Products are completed in a short time, and costs for a single period can be averaged over the number of units
produced. These conditions exist in industries that produce such products as plastics, textiles, petroleum, steel,
sugar, drugs, etc. With process costing, costs are not traced to units of product. Instead, all production costs
(unit-level and otherwise) are assigned or allocated based on total production costs and total units produced.
Job costing and process costing differ in the way costs are assigned, and they differ because of differences in
product characteristics. With job costing, many costs are traceable to jobs or can be assigned to specific jobs
using cost-driver rates. For products in a process costing environment, all costs must be assigned using a cost-
driver approach.
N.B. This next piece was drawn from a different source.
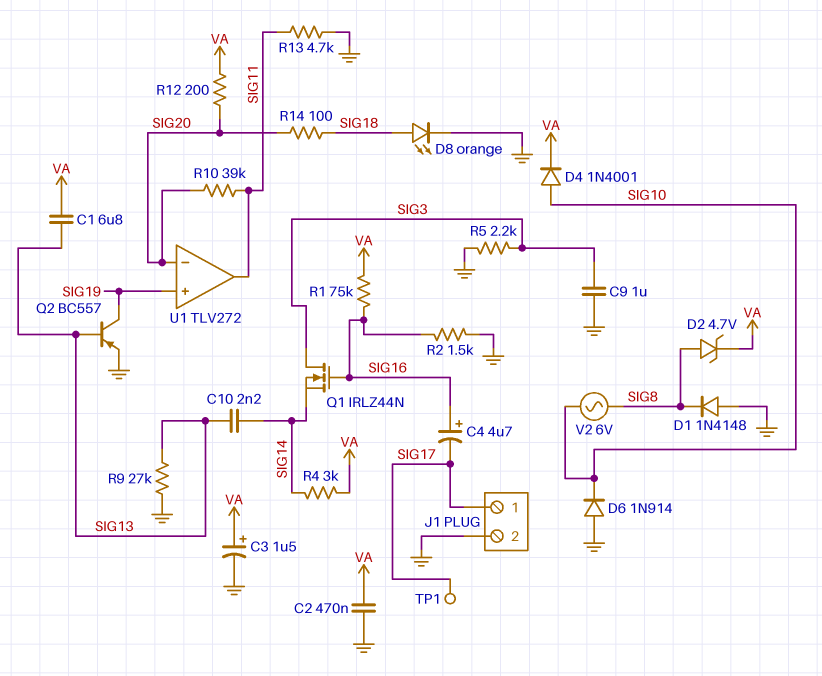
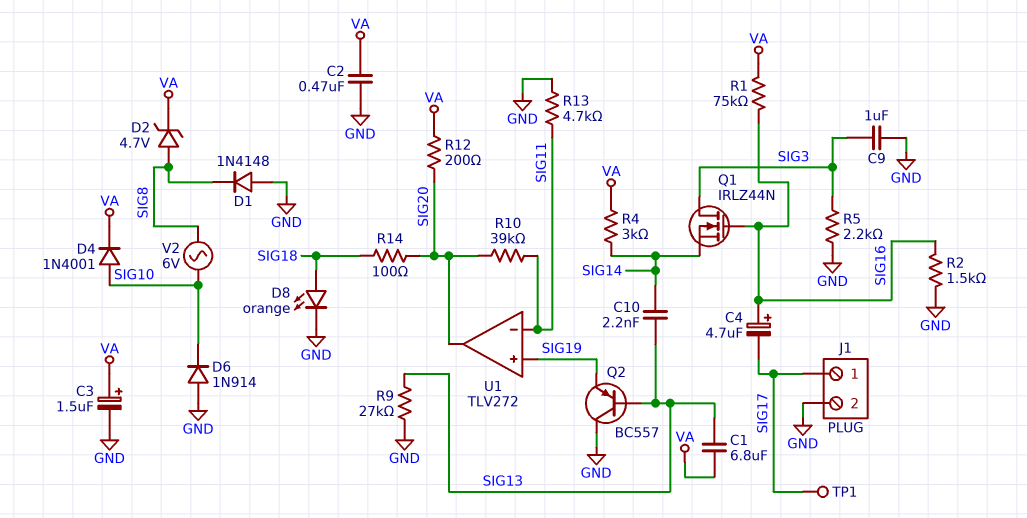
Q2: PNP BC557 (B SIG13, C SIG19, E GND) -> PNP BC557 (B SIG13, C GND, E SIG19)
U1 pin in-: SIG20 -> SIG11
U1 pin out: SIG11 -> SIG20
The key difference is that the only cost-driver is the actual number of units produced.
In general, process costing is used:
In homogeneous products
In continuous processing
In mass production techniques
Process costing is most commonly used in industries that produce essentially homogeneous (i.e. uniform)
products on a continuous basis.
Firms producing distinct and unique products use job order costing where as firms producing similar
or identical units use process-costing system.
Process costing system accumulate costs by department for a period of time, just as a job order costing
system accumulate costs by job, and the total cost then will be assigned to the units produced during
that period.
Similarities between job-Order and Process Costing
1. The same basic purposes exist in both systems, which are to assign material, labor, and overhead cost
to products and to provide a mechanism for computing unit costs.
2. Both systems maintain and use the same basic manufacturing accounts, including MO, Raw Materials,
Work in Process, and Finished Goods.
3. The flow of costs through the manufacturing accounts is basically the same in both systems.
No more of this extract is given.